Thanks everyone! If there's any specific room your interested in I have tons of pics of the process. Especially the bathrooms because they were the biggest projects. We bumped the master bath out 1 foot.



turfnsurf said:


> This is very, very nice.
> 
> I want one of those kinds of walk in showers.


Thanks! It was actually pretty simple to do. We used a swanstone shower base then just tiled the walls.


----------



## gm560 (Feb 22, 2018)

Great work. Best of luck on the sale!


----------



## White94RX (Jan 23, 2021)

Wow, looks a million times better!

We have a similar gray on our kitchen cabinets, but on the uppers and lowers. What made you leave the uppers white? Not that it looks bad or anything.


----------



## turfnsurf (Apr 29, 2020)

gregonfire said:


> Thanks everyone! If there's any specific room your interested in I have tons of pics of the process. Especially the bathrooms because they were the biggest projects. We bumped the master bath out 1 foot.
> 
> 
> 
> ...


I had a question. Did you pay someone to do this or did you do this yourself? I am not handy...nor am I artistically creative, so I would be up a creek trying to create this vision.


----------



## ksturfguy (Sep 25, 2018)

Great job!


----------



## gregonfire (Sep 18, 2017)

gm560 said:


> Great work. Best of luck on the sale!


Thanks, it's already under contract :shock: We got 17.5k over asking price.

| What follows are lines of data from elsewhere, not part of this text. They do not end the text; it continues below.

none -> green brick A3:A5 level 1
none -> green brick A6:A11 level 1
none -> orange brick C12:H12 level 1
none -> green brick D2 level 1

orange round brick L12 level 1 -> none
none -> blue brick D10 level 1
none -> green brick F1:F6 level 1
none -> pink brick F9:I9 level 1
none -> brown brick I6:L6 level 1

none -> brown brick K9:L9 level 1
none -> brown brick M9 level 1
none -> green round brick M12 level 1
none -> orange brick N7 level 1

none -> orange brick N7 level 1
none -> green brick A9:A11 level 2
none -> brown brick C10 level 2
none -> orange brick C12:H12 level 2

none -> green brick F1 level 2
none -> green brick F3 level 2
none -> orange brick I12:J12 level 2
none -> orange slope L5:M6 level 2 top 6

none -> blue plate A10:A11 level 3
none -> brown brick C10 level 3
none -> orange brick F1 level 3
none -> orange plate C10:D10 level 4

Insane.



White94RX said:


> Wow, looks a million times better!
> 
> We have a similar gray on our kitchen cabinets, but on the uppers and lowers. What made you leave the uppers white? Not that it looks bad or anything.


It was actually my Mom's idea. She's an interior designer. After playing around with some online tools to mock up cabinets different colors, my wife and I decided to go for it. We both love it!



turfnsurf said:


> I had a question. Did you pay someone to do this or did you do this yourself? I am not handy...nor am I artistically creative, so I would be up a creek trying to create this vision.


We did 90% of it ourselves. The only thing that was contracted out was the glass door. My mom and I did all the tile. My father-in-law helped with the expansion of the walls. I took care of the sink and toilet install. Me and a friend who's a master plumber installed the shower base and did all the plumbing inside the walls. We actually re-did all the plumbing in the house. Converted from copper and cast iron to pex and PVC.



ksturfguy said:


> Great job!


Thanks man!


----------



## Thejarrod (Aug 5, 2018)

is there an etching on the shower glass? Or is that a reflection? 
the whole project looks great.


----------



## SOLARSUPLEX (Aug 4, 2020)

Great job and good timing to sell. Market has gone nuts since this time last year.


----------



## gregonfire (Sep 18, 2017)

Thejarrod said:


> is there an etching on the shower glass? Or is that a reflection?
> the whole project looks great.


No etching, just a reflection from the window. Thanks!



SOLARSUPLEX said:


> Great job and good timing to sell. Market has gone nuts since this time last year.


Thanks! Yeah it's already under contract.. now the hard part is finding a new house for us...


----------



## SOLARSUPLEX (Aug 4, 2020)

Ah the other side of the market lol. Best of luck!


----------